The more I read about this stuff, the more I share this sentiment. We could have some fun writing a dystopian novel using the times we're living in as a basis for our source material
Example:
In the 2020s big tech companies united in policing the narrative to protect the public from misinformation, but despite their best efforts to block the misleading content and to remove the offensive contributors, election after election revealed that around half the population remained hopelessly misinformed. Ultimately, the problem was attributable to the keyboard interface. With a keyboard inputting the data, there was no way to prescreen the information for accuracy. Sure, diligent users or bots could flag the material after the fact, and a moderator could later review the materials and take the necessary actions, but in the interim, many innocent people were exposed and perhaps even affected by what they read or watched.
Finally, researchers developed a suitable replacement for the antiquated mechanical input devices. Using powerful AI that was trained using carefully screened MRI scans, the semantic decoder was able to translate brain patterns directly into content, but most importantly, it could detect and intercept misinformation while it was still forming in the user's brain...
I still haven't seen an AI that will write code for Rockwell Automation ladder logic, or read it.
The formatting seems like a giant hurdle.
I hope these AIs cause all plcs to switch to structured text.
Given that Rockwell PLC ladder logic is just text under the hood. I'm sure it can be done, and I think you can find people on YouTube demonstrating basic ladder generation from ChatGPT.
I didn't know it was text under the hood.
I will have to check for those tutorials, thanks.
I think there are some things in ladder logic that I don't precisely understand, like when a function has a control or other semi-generic names of very specific parts.
I actually think that the better approach would be to have it produce boiler plate. There is just too much variation in a typical process for it to really be effective.
In order for the program to be functional you would have to provide I/O configurations and other system variables that are infinitely variable from process to process.
My statement still stands, I think I could write a program manually faster.
Today, ai.com redirected me to x.ai with Elon Musk declared as leader of the team. Could someone tell me what is going on, and which bot is smarter or if they are the same?

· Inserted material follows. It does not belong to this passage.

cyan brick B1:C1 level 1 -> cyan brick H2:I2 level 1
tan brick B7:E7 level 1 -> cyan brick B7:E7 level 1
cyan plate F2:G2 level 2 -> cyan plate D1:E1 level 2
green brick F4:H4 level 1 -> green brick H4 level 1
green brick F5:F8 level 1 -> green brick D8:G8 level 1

I observed a steep decline from January to February.
It seems odd to me that the model got smarter from December to January, and declined ever since.

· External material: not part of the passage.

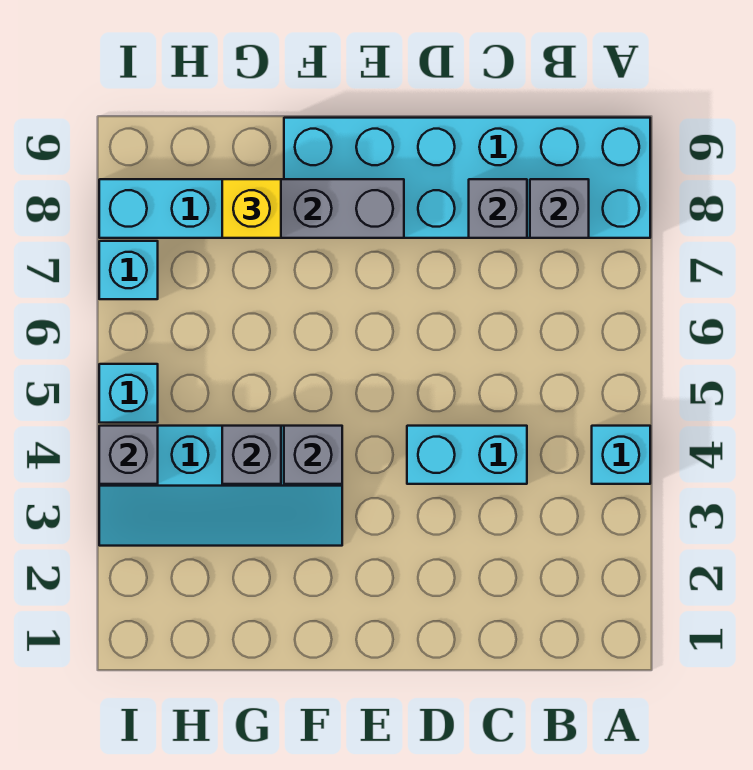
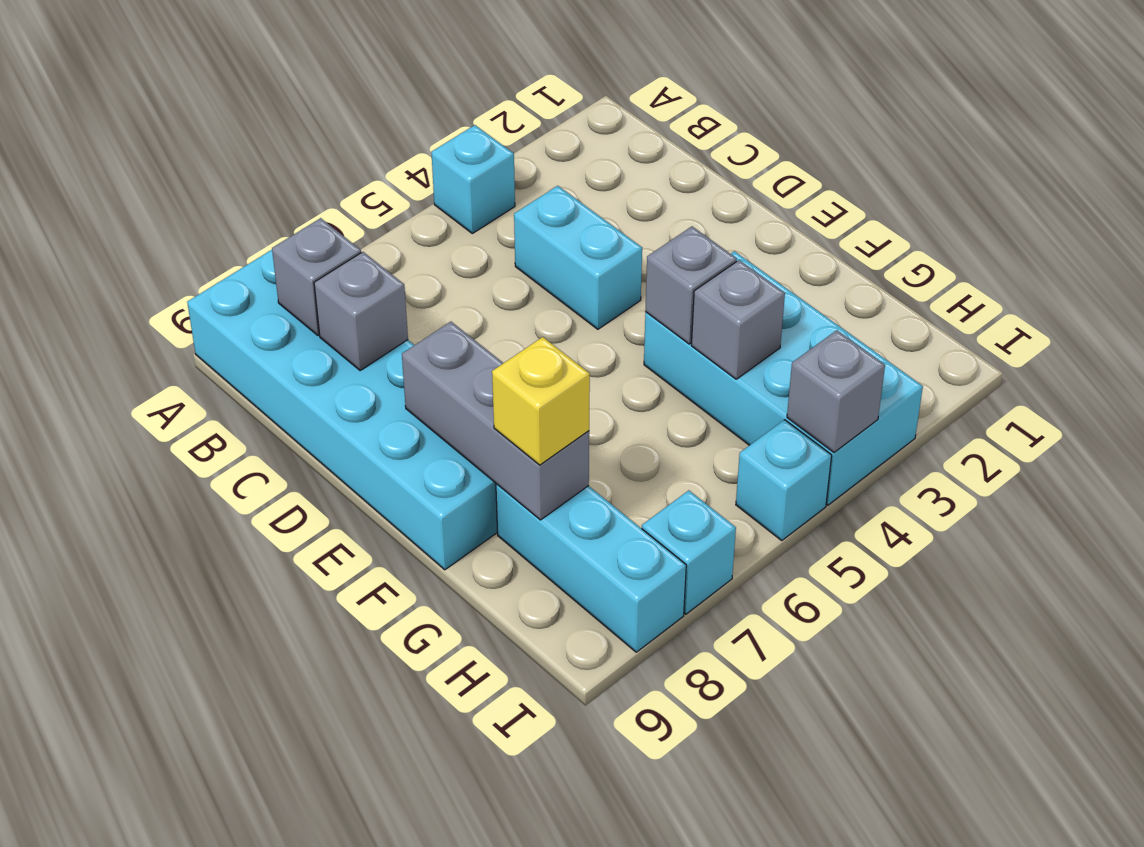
cyan slope F3:I4 level 1 top 4 -> cyan brick F3:I4 level 1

WSJ had a video saying that improving one ability degrades other abilities the model had.
Maintaining model abilities before new releases seems critical.
Particularly with self driving vehicles, loss in abilities to gain upgrades could be terrible.

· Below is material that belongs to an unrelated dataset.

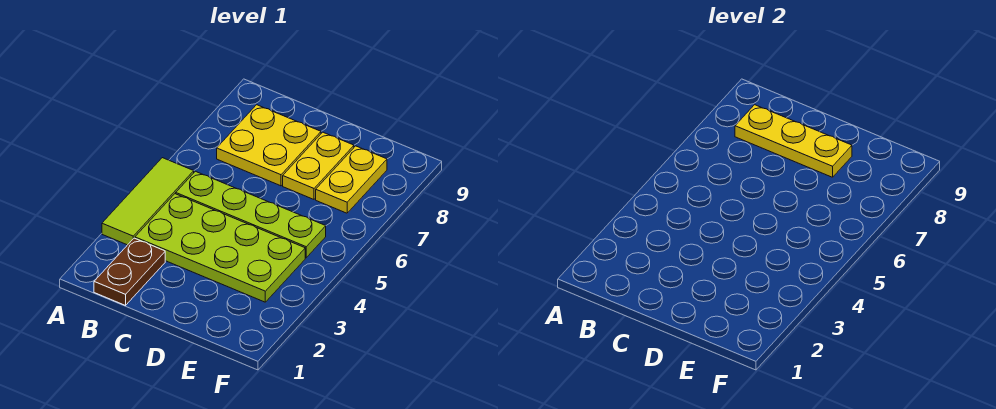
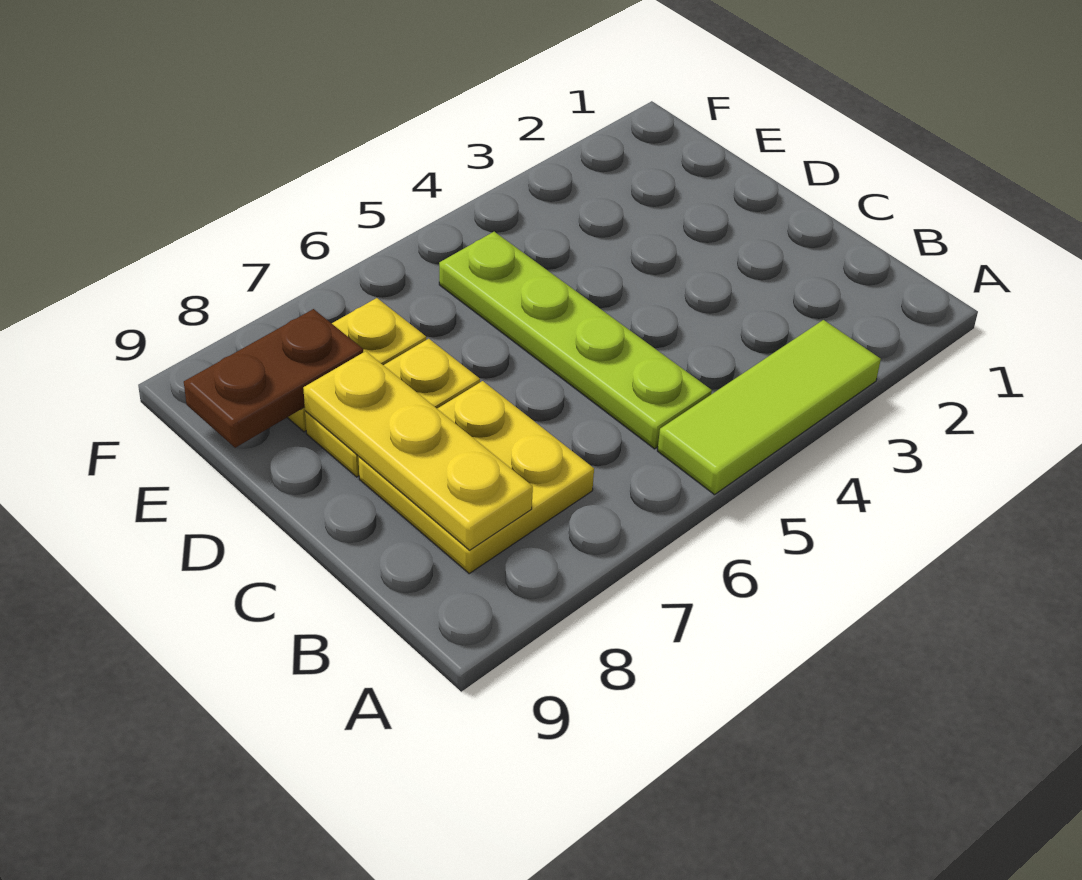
brown plate B1:B2 level 1 -> brown plate E8:E9 level 2
lime plate B3:E4 level 1 -> none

A general language model is quite different from specific tasked ai.
But yes even in those this can happen, but for important ai's they would have tests in place to make sure all the senarions still work.
Fo chatgpt they dont have (as much?) testing on these things, because the ai is incomplete and very general. Also right now they are doing all sorts of things to make the ai "sfw" and prevent it from answering "racist" questions and such. so maths and coding are on the background. They want more% of their sfw tests to pass and are ignoring defects in other fields, so the overall score still goes up, but they are scoring sfw higher atm...
Anyways this ai is never intentend to be used for maths or coding or anything scientific or factual.
It doesnt know if anything is correct or wrong. It just spits out pretty text
It would seem odd to me if language models didn't become a part of ai devices in the same way that processors have ALUs.
I think right now the language models are elaborate lookup tables, but I also think that of the other AI we have today too.
There is still a big difference between a general text ai and one that would be used for specific tasks.
Making a chat bot to sell you something on your webpage is a lot easier than making one that answers anything.
The one on your webpage will look for specific words like "buy, cola, fries" but a general one does not do that.
I think I see what you are saying.
I re-watched the WSJ video, and they are talking about the LLM.
I was reading into it that this AI drift would apply to all AI.
I think you are saying that it is particularly worse for a general LLM than it is for for AI with specific tasks.